Container and pod resource limits #168

bgrant0607 · 2014-06-19T16:44:24Z

Before we implement QoS tiers (#147), we need to support basic resource limits for containers and pods. All resource values should be integers.

For inspiration, see lmctfy:
https://github.com/google/lmctfy/blob/master/include/lmctfy.proto

Arguably we should start with pods first, to at least provide isolation between pods. However, that would require the ability to start Docker containers within cgroups. The support we need for individual containers already exists.

We should allow both minimum and maximum resource values to be provided, as lmctfy does. But let's not reuse lmctfy's limit and max_limit terminology. I like "requested" (amount scheduler will use for placement) and "limit" (hard limit beyond which the pod/container is throttled or killed).

Even without limit enforcement, the scheduler could use resource information for placement decisions.

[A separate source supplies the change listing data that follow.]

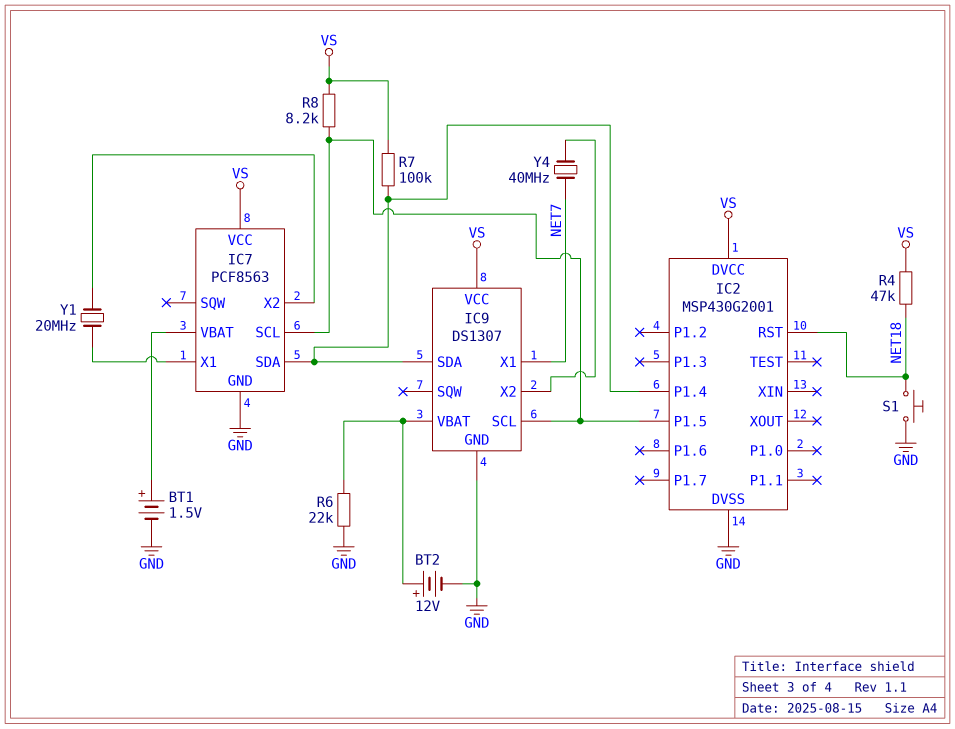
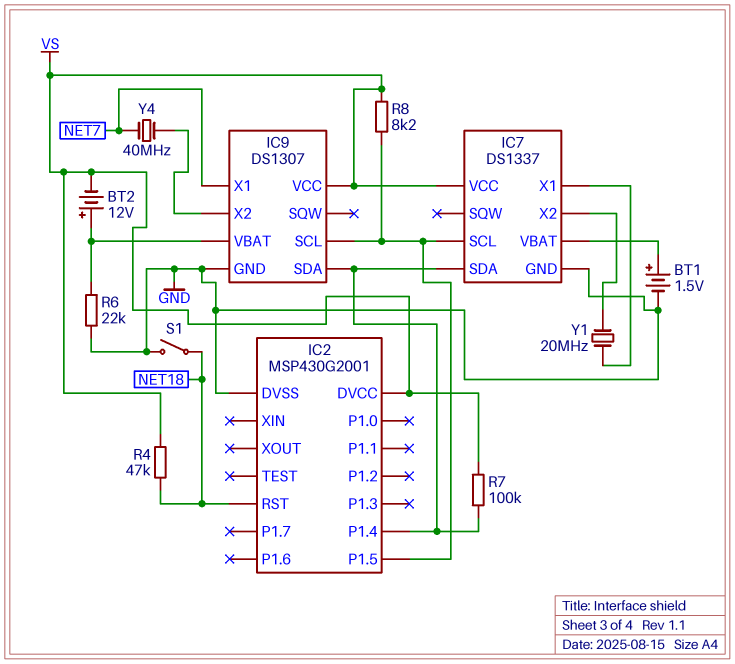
BT2: 12V (plus IC9/VBAT, minus GND) -> 12V (plus IC9/VBAT, minus VS)
IC7: PCF8563 -> DS1337
S1: button (GND, NET18) -> switch (GND, NET18)

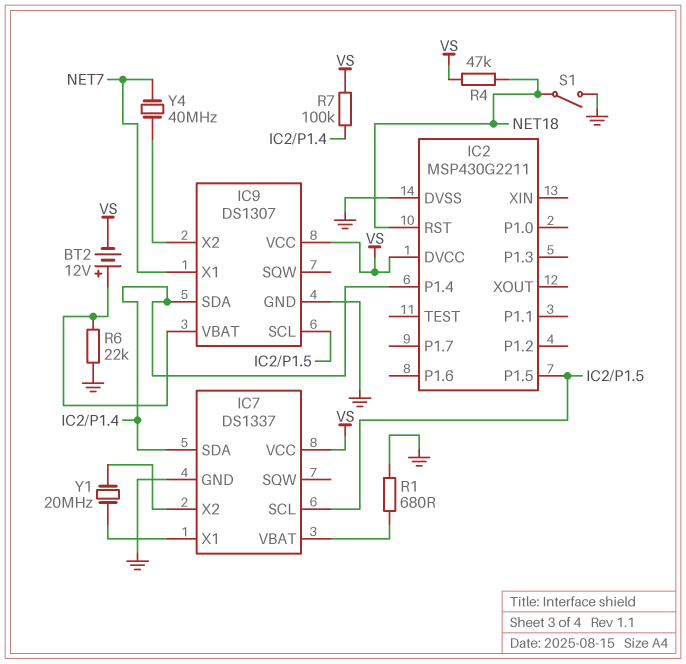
BT1: 1.5V (plus IC7/VBAT, minus GND) -> none
IC2: MSP430G2001 -> MSP430G2211
R1: none -> 680 (GND, IC7/VBAT)
R8: 8.2k (IC2/P1.5, VS) -> none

timothysc · 2014-07-08T19:47:30Z

+1.

bgrant0607 · 2014-07-11T21:04:23Z

We have cpu and memory in the container manifest:
// Optional: Defaults to unlimited.
Memory int yaml:"memory,omitempty" json:"memory,omitempty"
// Optional: Defaults to unlimited.
CPU int yaml:"cpu,omitempty" json:"cpu,omitempty"

However, AFAICT, we don't do anything with them. Besides, I think we want something more similar to lmctfy's API (request, limit, qos for each resource).

Another consideration: We could make it fairly easy to add new resources. Kubelet needs to understand each individual resource's characteristics, for isolation, QoS, overcommitment, etc. OTOH, the scheduler could deal with resources entirely abstractly. It could get resources and their capacities from the machines. Similarly, we'd need to make it possible to request abstract resources in the container/pod manifest.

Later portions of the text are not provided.